Abstract

Background and Aims: The association of fine particulate air pollution (PM2.5) with mortality is well established, however questions have been raised about the sensitivity of results to model specification, including whether covariates are proportional and whether the dose-response is linear. We addressed these issues using an extended follow-up of the Harvard Six Cities Study through 2006, incorporating more recent lower exposures. Methods: 8111 white adults were included. Personal characteristics were collected at enrollment (1974). Vital status has been updated using the National Death Index. Annual PM2.5 was measured by study or US EPA monitors. We replicated the original results for PM2.5 and all-cause mortality using a Cox regression and repeated with a Poisson survival analysis with separate hazard rates for each year of follow-up. To relax the proportionality assumption, we included interactions between year of follow-up and smoking, sex, and education. We examined the shape of the dose response relationship using penalized splines and the fit of models with different lags. Results: Poisson and Cox models produced similar results, which did not change with time-varying covariate effects. Akaike’s information criterion was lower for models using current year’s PM2.5 than for the models including earlier years. Each 10µg/m3 increase in PM2.5 exposure in the year of death was associated with an adjusted RR=1.13 (95% CI, 1.06-1.20).
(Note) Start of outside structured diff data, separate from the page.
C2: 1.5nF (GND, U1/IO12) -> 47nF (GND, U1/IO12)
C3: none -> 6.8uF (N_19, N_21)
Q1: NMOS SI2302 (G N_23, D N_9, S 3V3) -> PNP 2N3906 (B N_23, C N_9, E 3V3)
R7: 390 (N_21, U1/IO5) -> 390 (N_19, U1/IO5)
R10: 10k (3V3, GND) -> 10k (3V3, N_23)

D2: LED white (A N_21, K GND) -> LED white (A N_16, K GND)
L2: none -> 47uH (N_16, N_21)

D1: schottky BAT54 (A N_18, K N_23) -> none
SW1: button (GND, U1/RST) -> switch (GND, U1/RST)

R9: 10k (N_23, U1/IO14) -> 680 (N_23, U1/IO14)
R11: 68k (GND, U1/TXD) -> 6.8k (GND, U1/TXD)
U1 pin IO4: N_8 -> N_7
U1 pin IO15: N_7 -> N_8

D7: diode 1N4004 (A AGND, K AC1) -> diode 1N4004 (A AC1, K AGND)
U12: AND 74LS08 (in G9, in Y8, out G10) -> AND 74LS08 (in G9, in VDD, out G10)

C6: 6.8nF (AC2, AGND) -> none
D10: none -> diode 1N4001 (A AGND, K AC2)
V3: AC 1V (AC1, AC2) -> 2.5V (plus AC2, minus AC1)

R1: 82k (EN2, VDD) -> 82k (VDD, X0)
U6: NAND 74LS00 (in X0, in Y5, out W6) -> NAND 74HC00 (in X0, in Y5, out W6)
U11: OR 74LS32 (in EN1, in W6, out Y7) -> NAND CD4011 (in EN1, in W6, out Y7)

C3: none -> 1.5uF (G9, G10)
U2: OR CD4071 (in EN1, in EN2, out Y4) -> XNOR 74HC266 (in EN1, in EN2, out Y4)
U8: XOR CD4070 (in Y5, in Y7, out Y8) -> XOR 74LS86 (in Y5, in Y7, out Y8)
The penalized spline model chose one degree of freedom, indicating a linear dose-response relationship. The results did not show any rationale for threshold in the association, and the effects of PM2.5 did not change by time period. Conclusions: Including more recent observations with exposures below the US standard (15µg/m3), we found a strong linear association without any threshold between PM2.5 and all-cause mortality. Results showed that current year was the best exposure window and that the toxicity of PM2.5 has not changed over time.